Pre-RDR, commission rates were unfettered. This meant advisers were incentivised to recommend products that paid the highest rate, rather than those that most suited their clients’ needs. Many didn’t, of course, but the system clearly encouraged poor practice.

The idea being discussed as part of FAMR is commission in that it involves payment from provider to adviser contingent on the sale of a product. But it would be a completely different beast.

Commission would only be payable on certain very basic products – not yet defined but likely to be Isas and simple pensions.

And crucially, charges would be standardised across the industry. The standard rate could be set at, say, 1 per cent of the money invested, capped at £500 – returning an element of cross-subsidy without the risk that advisers will be tempted to flog clients off to the highest bidder.

Finally, transparency would be strictly imposed so clients are fully aware at outset that a payment is being made from provider to adviser on sale of the product.
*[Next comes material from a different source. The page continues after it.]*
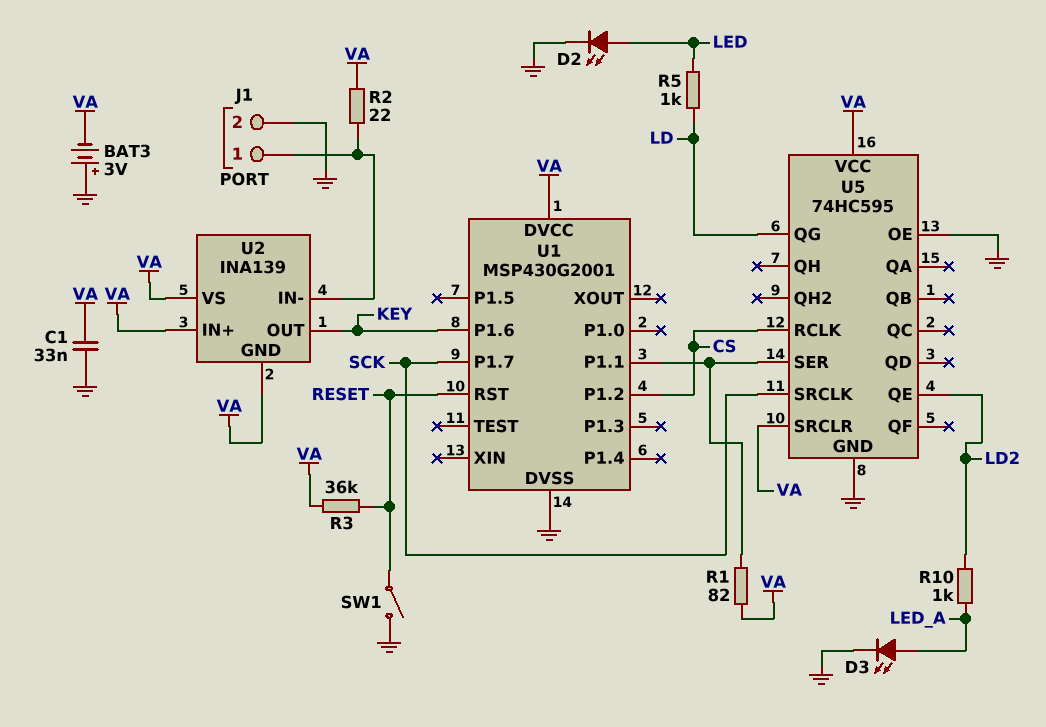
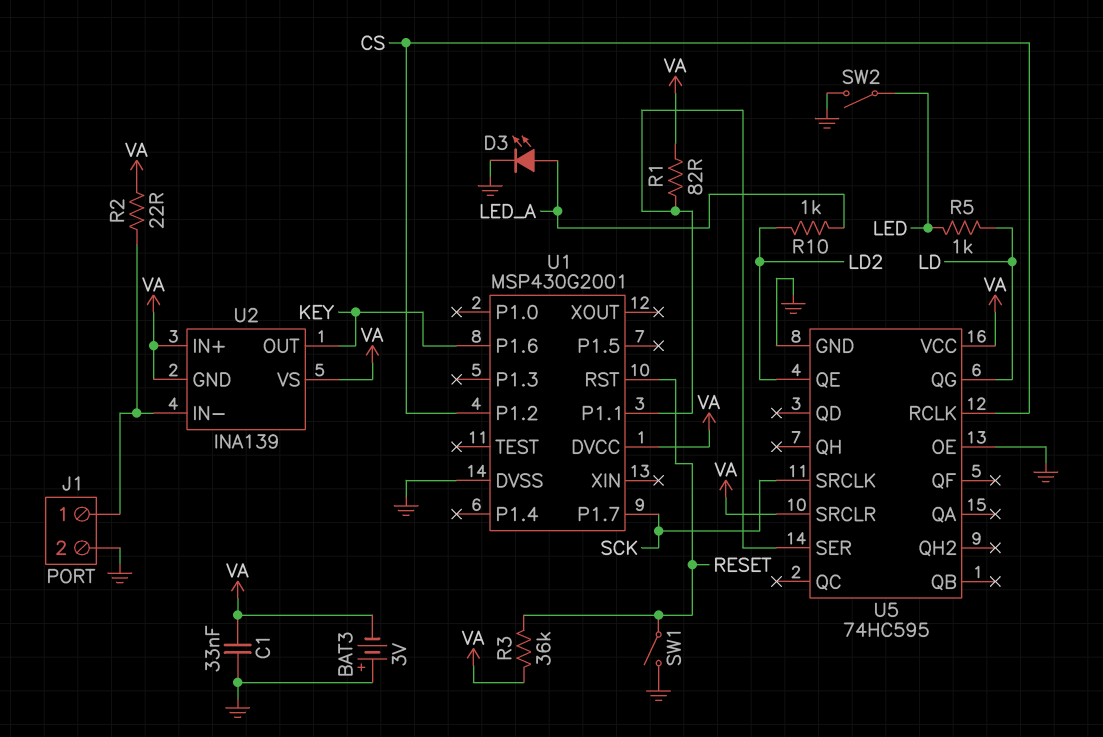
D2: LED (A LED, K GND) -> none
SW2: none -> switch (GND, LED)

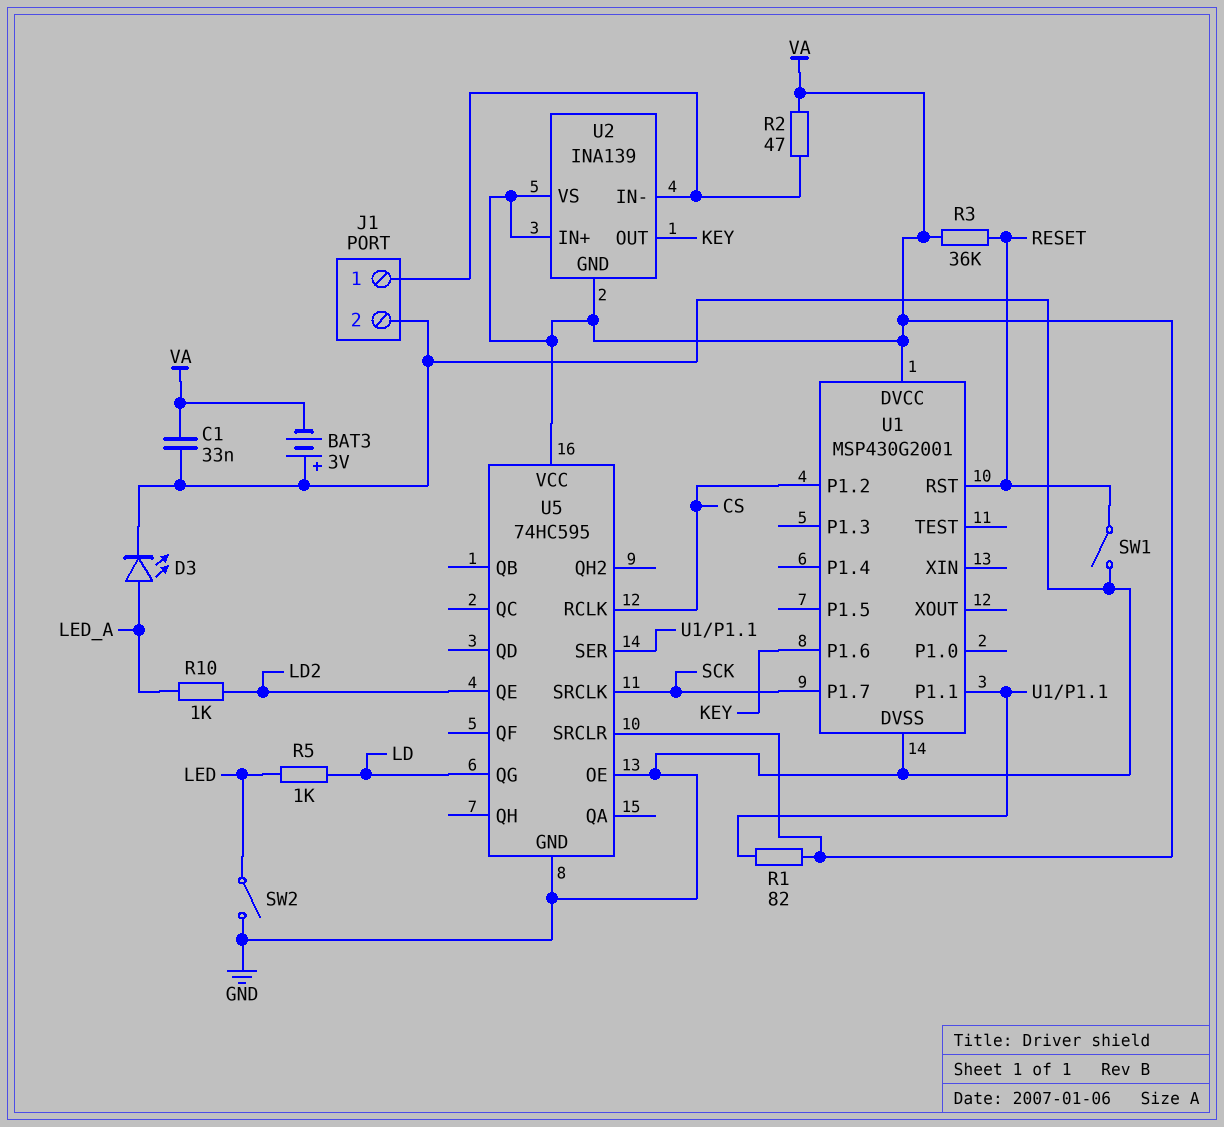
R2: 22 (J1/1, VA) -> 47 (J1/1, VA)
Anyone caught claiming the advice they offered was “free” would face the full weight of the regulator.

So simple, kitemarked products, standardised fees and enforced-transparency. That, to me, feels like a framework within which commission could be paid without savers being ripped off left, right and centre.

The problem is, in the black and white world of the consumer press, commission has been defined as inherently bad. Understandable given the behaviour of the past, but ignorant of the fact it also allowed advisers to subsidise advice to poorer clients with higher fees from richer clients.

I’m not suggesting commission can solve the advice gap on its own. But a reformed charging model that protects consumers while encouraging advisers to service the mass market should not be dismissed out of hand.

Some commentators will inevitably continue to froth at the mouth at the prospect of rewriting the RDR, and that will make it politically difficult for policymakers to think the unthinkable when it comes to commission.

The FCA and, more importantly, the Treasury must look beyond the ‘c’ word and create an advice framework that works for consumers.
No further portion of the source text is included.